Film Costume Review – recreating World War II fashions in film

I have a weakness for films set during World War II, especially if they are about civilian life during the war. I wrote my book Forties Fashion to clarify the differences in national styles during the war, because women in London, New York, Paris, and Berlin all had very different wartime experiences and wardrobes, but those differences often aren’t apparent in films that recreate the period. Although, some films do a better job than others.

One of my favourite costume designers of 1940s films is Anna B. Sheppard. Her Polish background has given her insight into wartime continental fashion. She became so proficient at the job that she got into a bit of a rut doing 1940s films including: Band of Brothers (2001), Schindler’s List (1993), and The Pianist (2002), all of which are extremelly well done, as well as Inglorious Basterds (2009), which I didn’t see but assume the costuming is equally as good.

Another of my favourite costumers who did several films that took place in the 1940s is Shirley Russell. Her work included: Yanks (1979), Hope and Glory (1987), and Enigma (2001). Costumer Sandy Powell often takes on historically set films, including several that were set partially during the war, including Mrs. Henderson Presents (2005), and The End of the Affair (1999).

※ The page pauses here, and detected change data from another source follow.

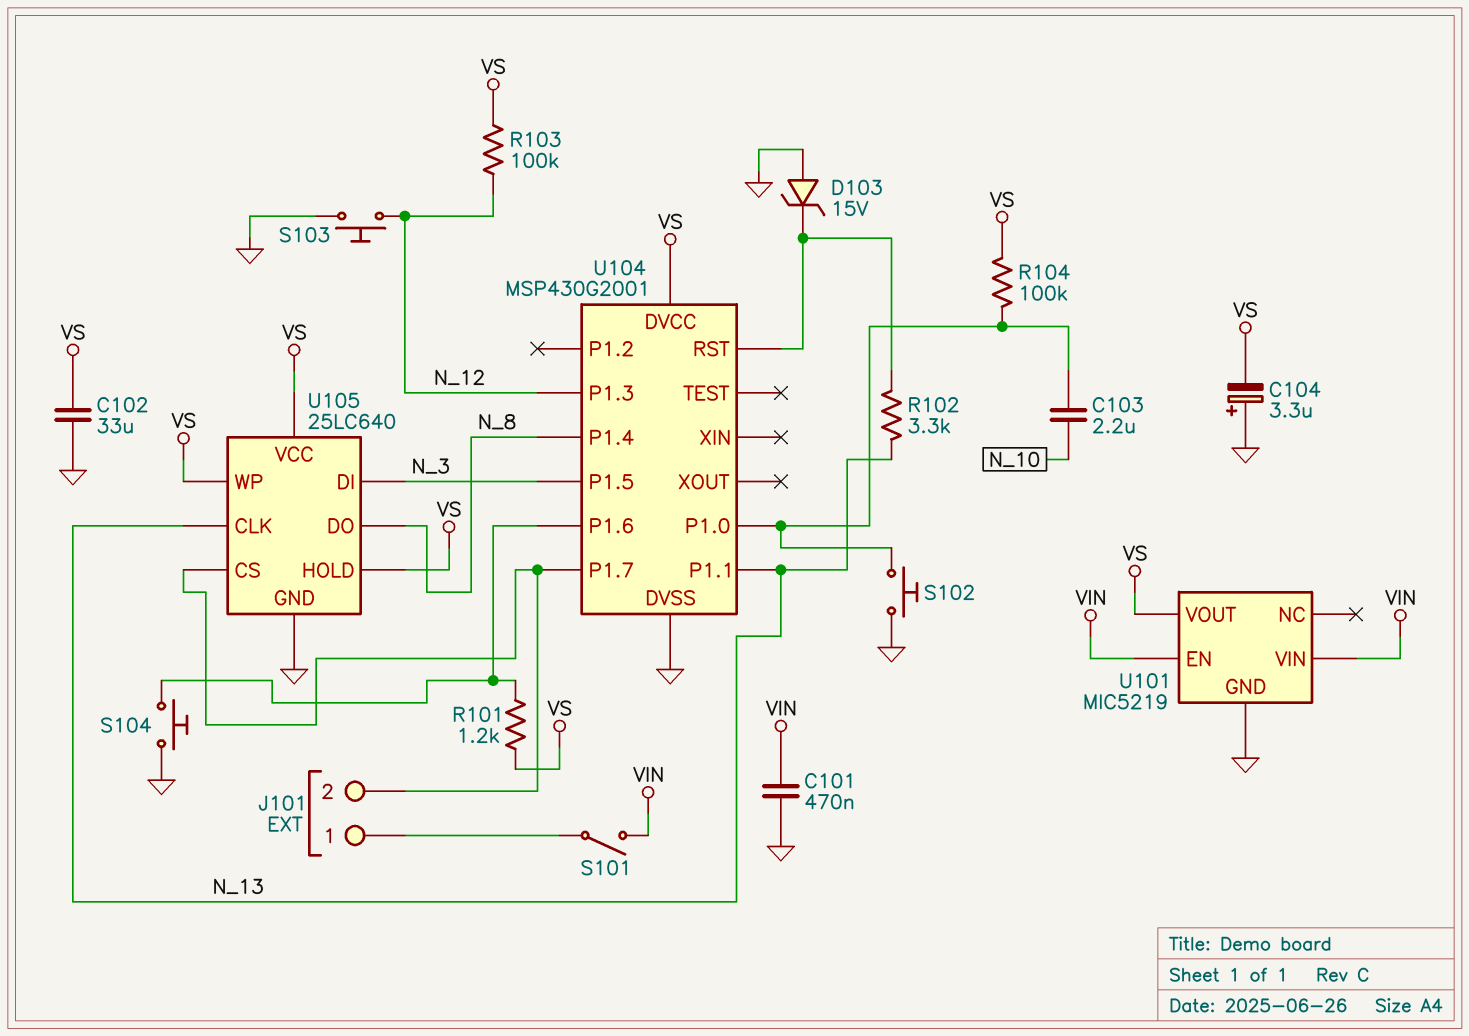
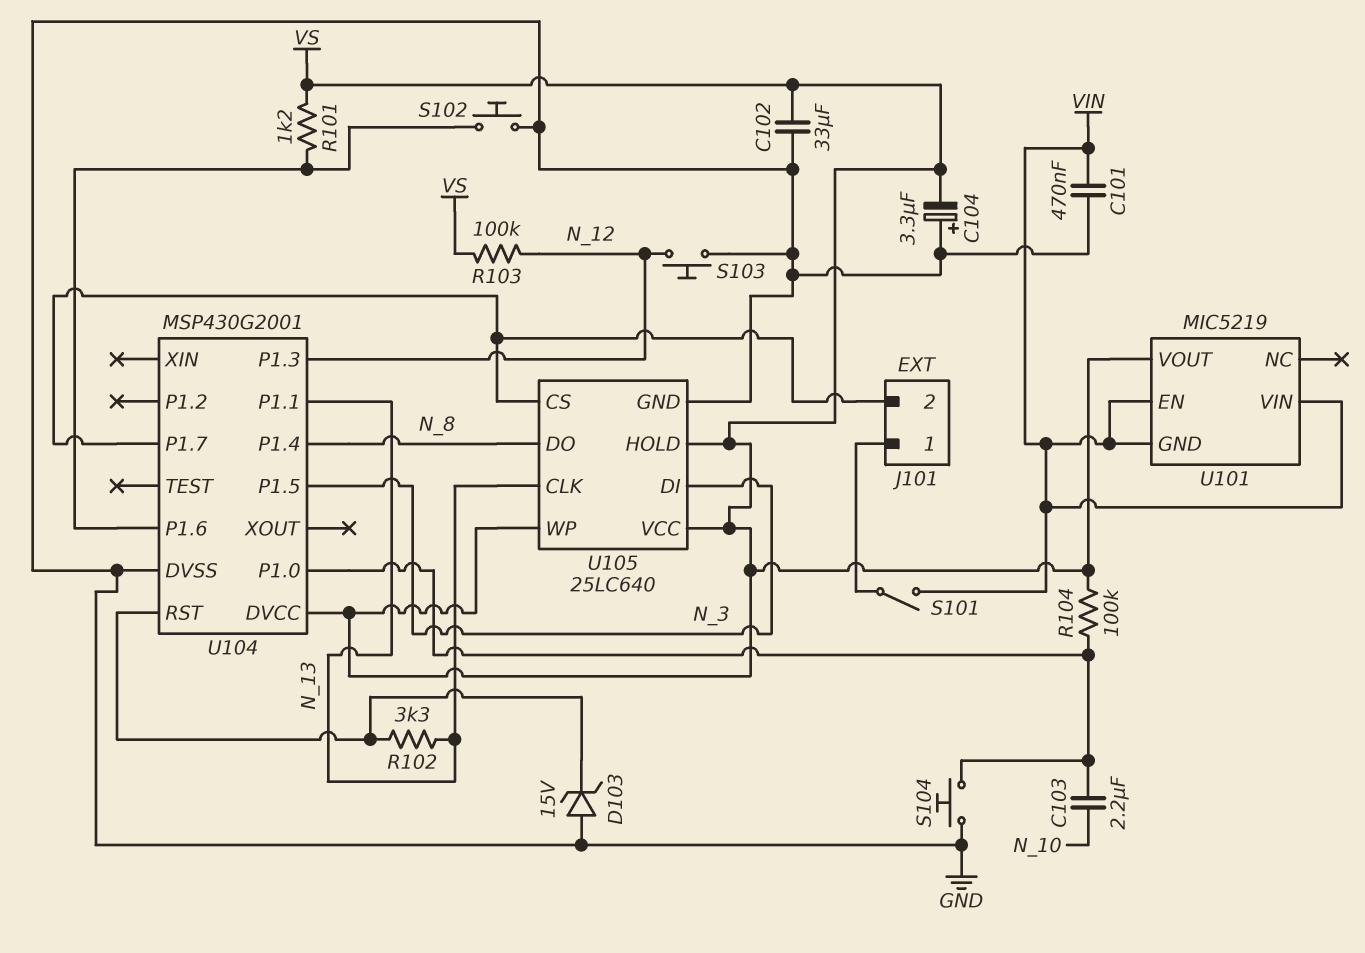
S102: button (GND, U104/P1.0) -> button (GND, U104/P1.6)
S104: button (GND, U104/P1.6) -> button (GND, U104/P1.0)
U101 pin GND: GND -> VIN

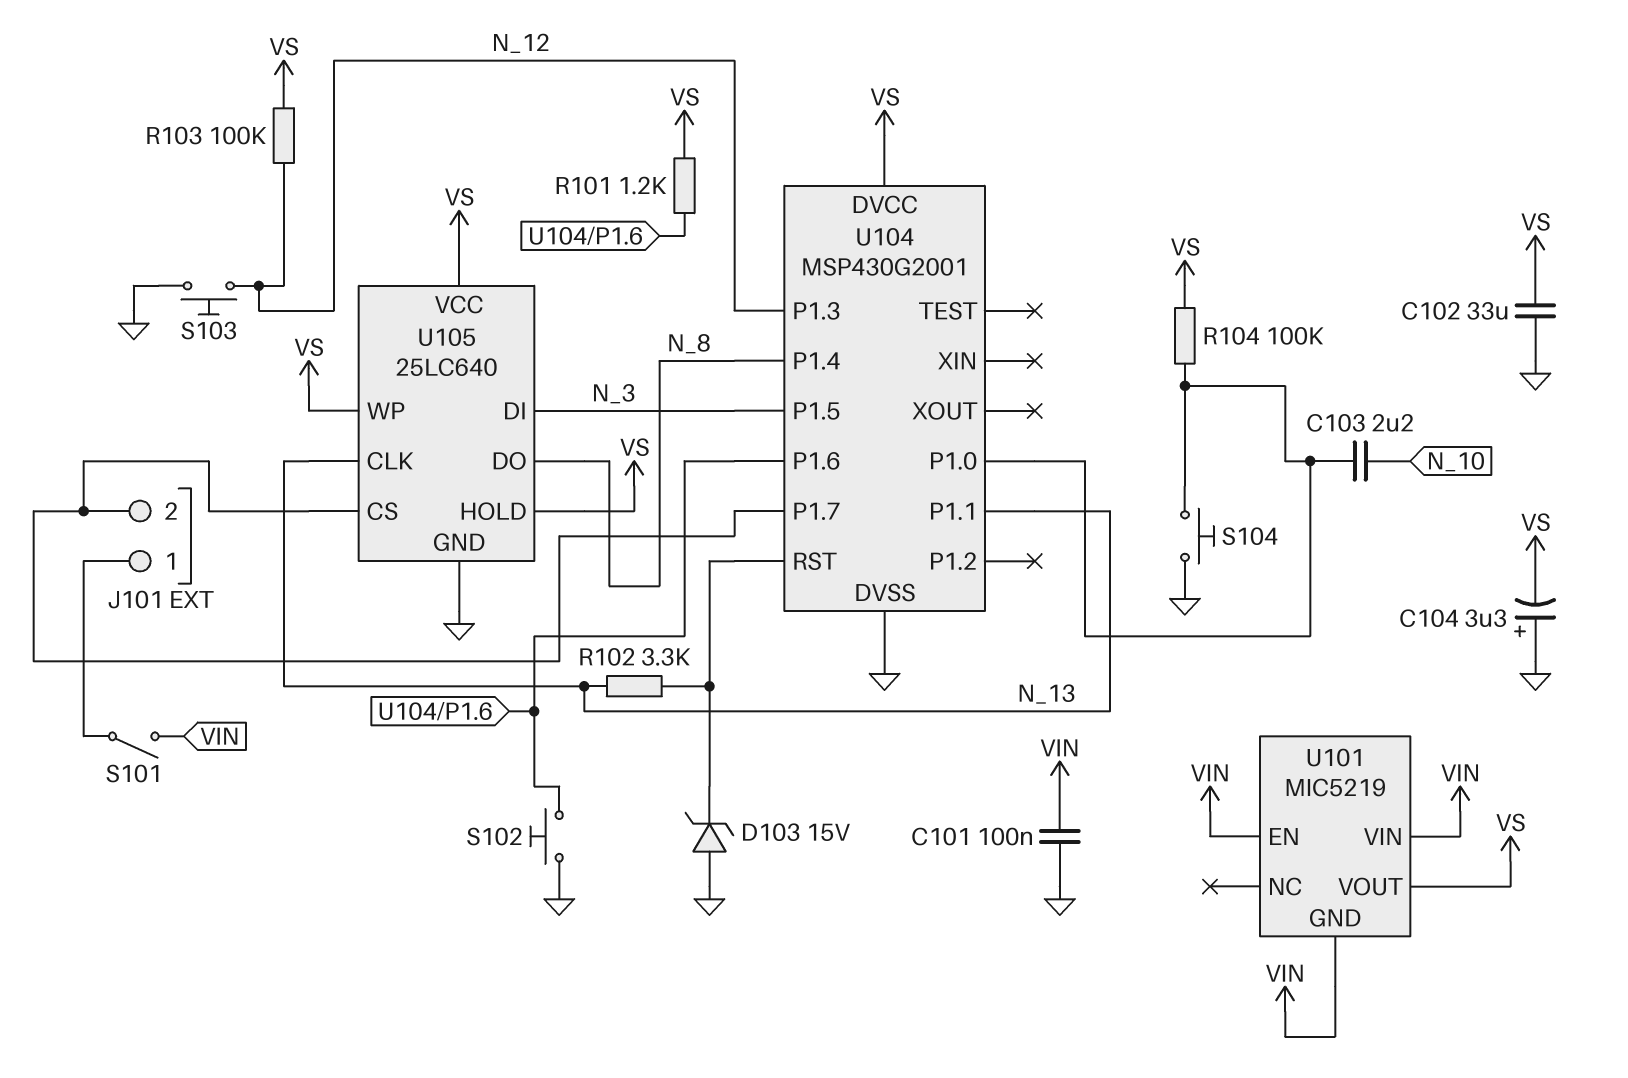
C101: 470nF (GND, VIN) -> 100nF (GND, VIN)

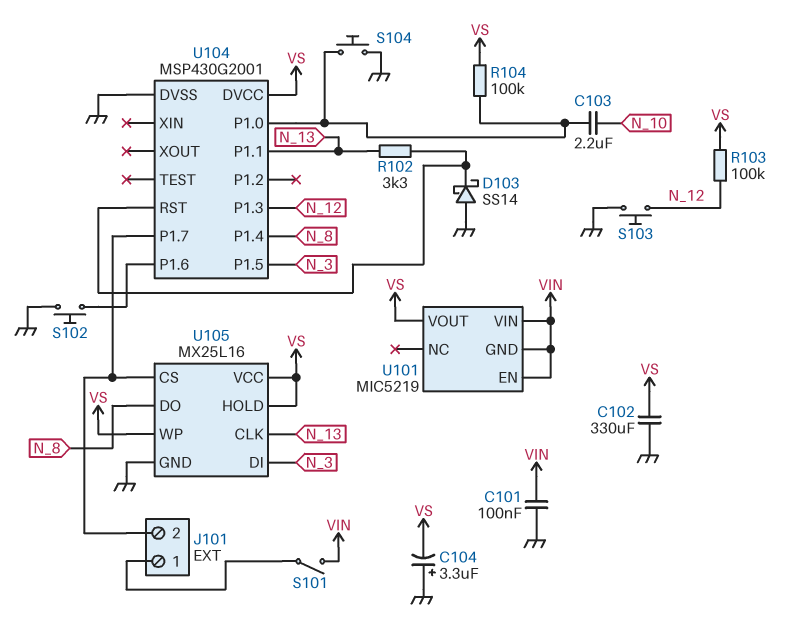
C102: 33uF (GND, VS) -> 330uF (GND, VS)
D103: zener 15V (A GND, K U104/RST) -> schottky SS14 (A GND, K U104/RST)
R101: 1.2k (U104/P1.6, VS) -> none
U105: 25LC640 -> MX25L16

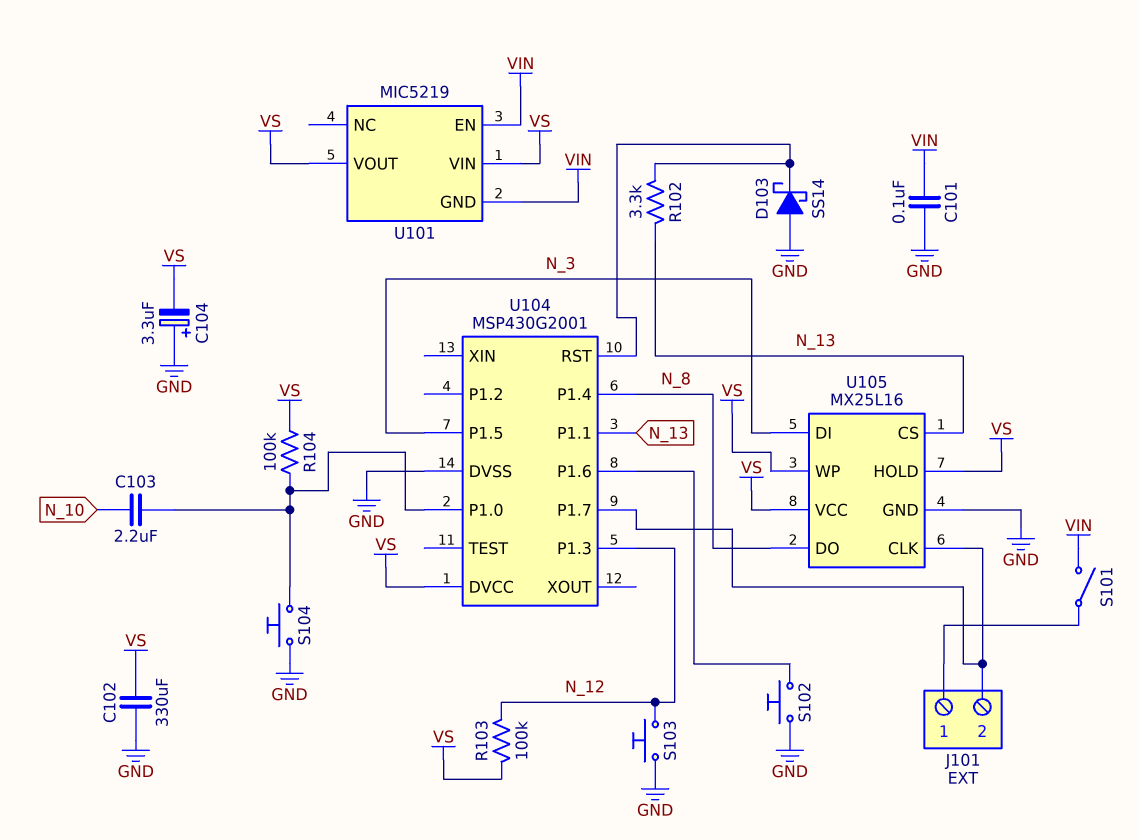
U101 pin VIN: VIN -> VS
U105 pin CLK: N_13 -> J101/2
U105 pin CS: J101/2 -> N_13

Also worthy of seeing are: Swing Shift (1984) Joe Tompkins costumer; A League of Their Own (1992) Cynthia Flint costumer (but don’t look too closely at the extras); The Land Girls (1998) Shuna Harwood costumer; Rosenstrasse (2003) Ursula Eggert costumer; Valkyrie (2008) Joanna Johnston costumer; Charlotte Grey (2001) Janty Yates costumer; Radio Days (1987), Jeffrey Kurland costumer (a bit uneven but mostly very good); Bon Voyage (2003) Catherine Terrier costumer; and Black Book (2006) Yan Tax costumer (although there are a couple of dresses and one pair of shoes I really don’t like, otherwise the costuming is well done.)

The British television series Fortunes of War (1987) and Foyle’s War (2002-2009) are both great series for their stories but not always the best when it comes to civilian costuming for the period. (Added April 15, 2013 – I just rewatched 4 of the Foyle’s War, and I have to say I was too hasty in my judgment – the costuming is very well done. There are a few small errors here and there, but the costumer did an excellent job on what must have been a shoestring budget.) However, outweighing any indiscretion by any film made in the last thirty years are the slew of war films aimed at the postwar veteran audience such as: From Here to Eternity (1953), Battle of Britain (1969), and Tora Tora Tora (1970). These films rarely even attempted period costuming and have aged badly because of their lack of attention to recreating the period. Unless you want to see them for the war campaigns, they are generally not worth watching.

Added August 22/11: Just discovered another worthy film – ‘Cristabel’ – a 1988 television movie about the true story of an English woman, married to a German lawyer, who lived in Germany for the duration. The costuming was done by Anushia Nieradzik.

9 thoughts on “Film Costume Review – recreating World War II fashions in film

  1. I watched Battle of Britain just recently, it had always stuck in my mind since I was a teeneager as being one of several late 60s films about historical periods that made absolutely no concessions to period costume, hair, or general styling at all. But the thing that really really stuck out was the b&w PLASTIC DOORBELL! 🙂

  2. Well, my netflix queue just grew much longer. Thanks fr pointing out ones that did a good job of recreating the era. I recently tried to watch Tora, Tora, Tora and was so distracted by the costuming that I finally just gave up!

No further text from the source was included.